CHICAGO — Some 175 members of the Chicago Teachers Union hit the picket lines at four schools here operated by Chicago International Charter School network Feb. 5. “The most important issues are class size and full staffing, as well as pay,” math teacher Melissa Olsen told the Militant on the picket line at Northtown High School.

Ellison High School “doesn’t even have a foreign language teacher. Students are learning from Rosetta Stone all year,” Olsen said. “Wrightwood only has one special education teacher” for an entire K-8 school.

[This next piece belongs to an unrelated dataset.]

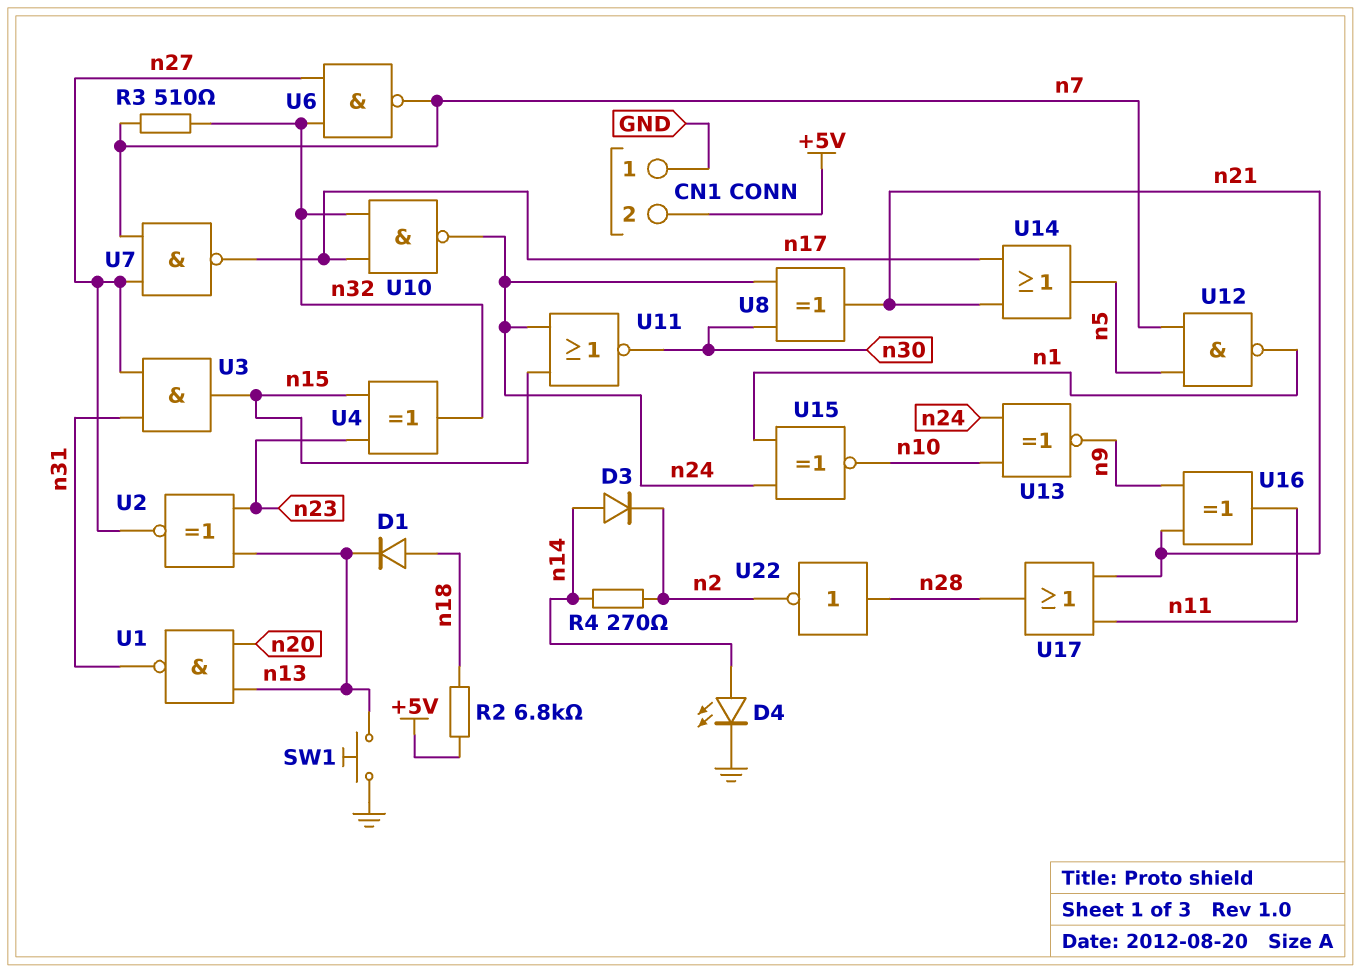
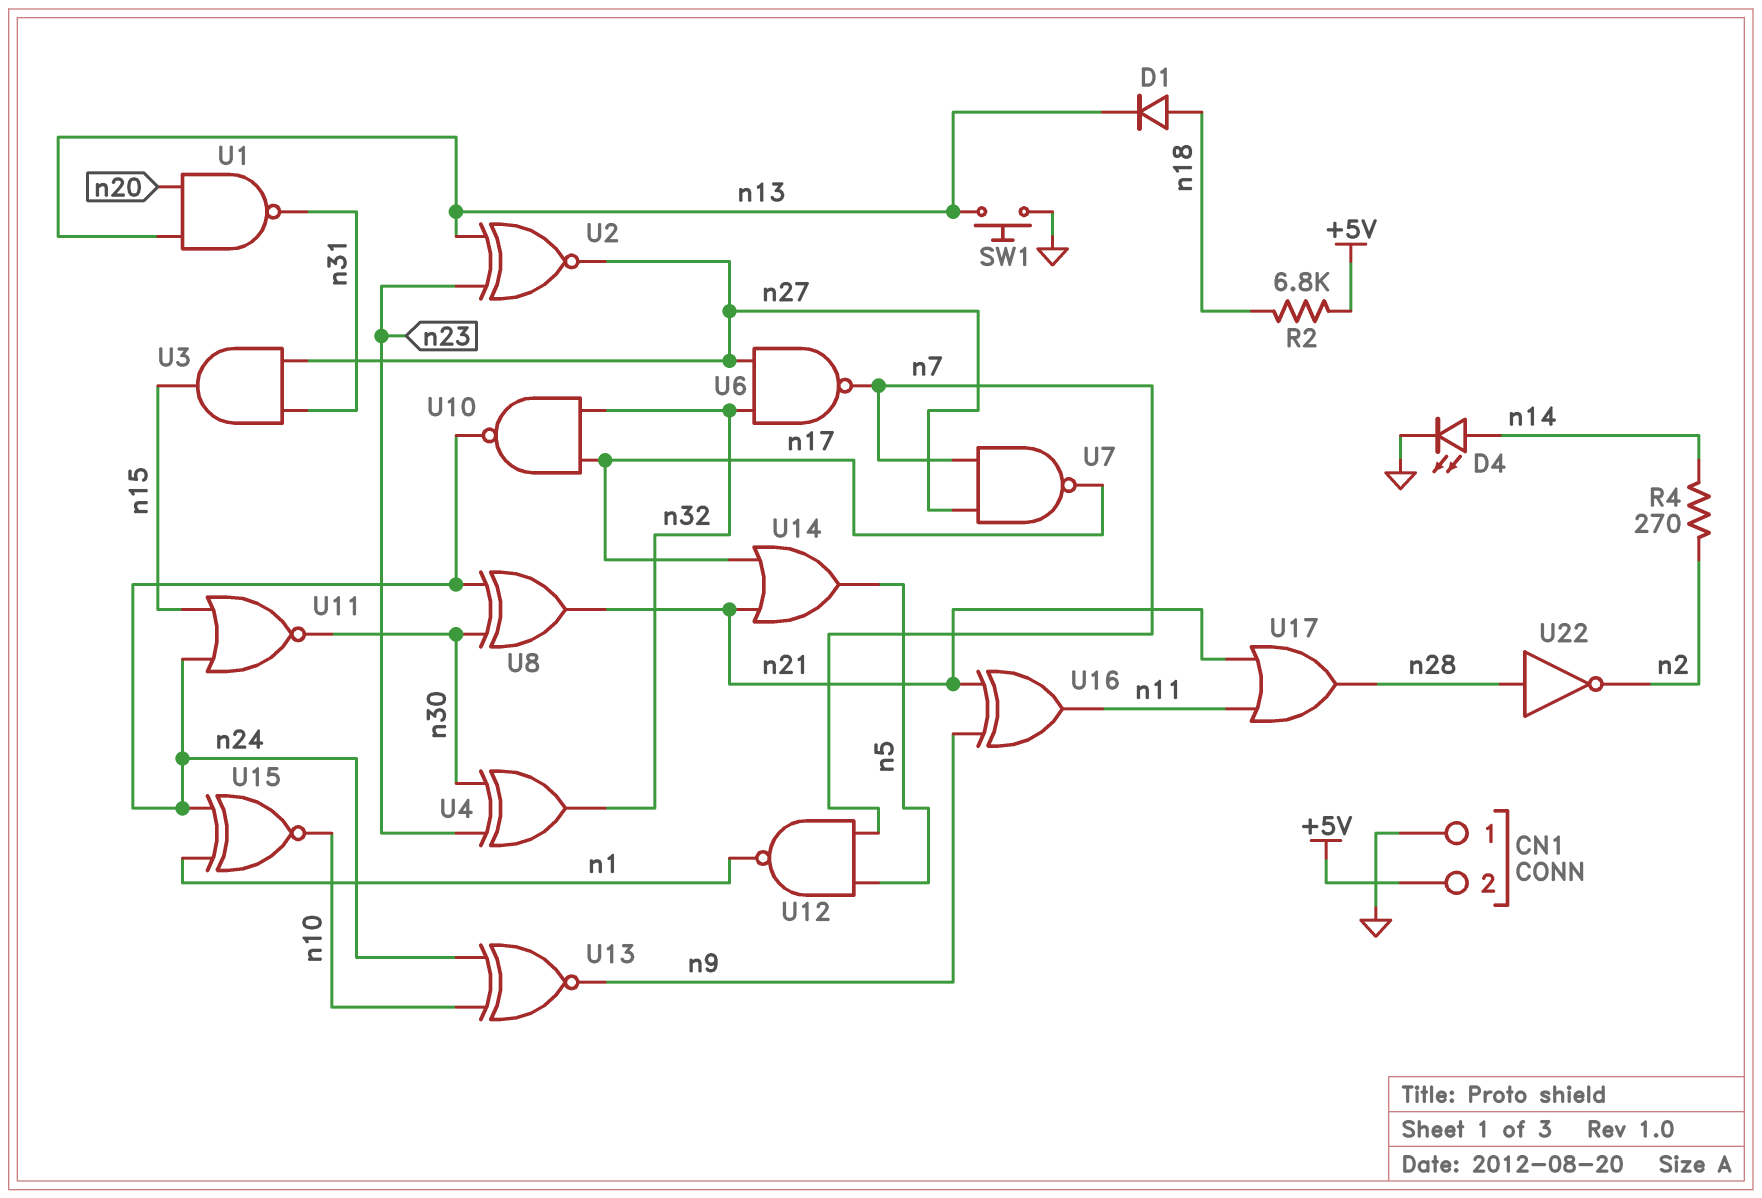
D3: diode (A n14, K n2) -> none
R3: 510 (n7, n32) -> none
U4: XOR (in n15, in n23, out n32) -> XOR (in n23, in n30, out n32)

“I’m supporting our teachers,” said Jorge Mejia, a freshman at Northtown, as he joined the picket line. “We need supplies, new computers, a better heating and cooling system.” The union says Chicago International Charter School management is sitting on $36 million in public funds and refusing to put them to use in the schools.

“We can’t give the kids what they need because we’re not given the resources,” Austin Mallory, the physical education teacher at ChicagoQuest High School, said at a rally of 200 strikers and supporters outside the downtown headquarters of the charter school network the same day. “In the four years I’ve been there we’ve had no gymnasium. A portion of the library is used for PE class, but there’s no equipment and it’s not adequate.”

“Family health benefits are unaffordable,” said Mashanda Scott, a third grade teacher at Wrightwood. “I’m paying $400 every two weeks, for a family of four.” Scott said she was moved by the support from parents that morning. “Some refused to cross our picket line, or joined us on the line. One took her kids in, came out and talked to us, then went back in and took them home.”

“The news reported that they offered us all of our demands,” said Ryan Walzer, a science teacher at Northtown. “This is not accurate. The press makes the union look bad.”

This fight follows a successful strike by Chicago Teachers Union members at 15 schools in the Acero charter network in December.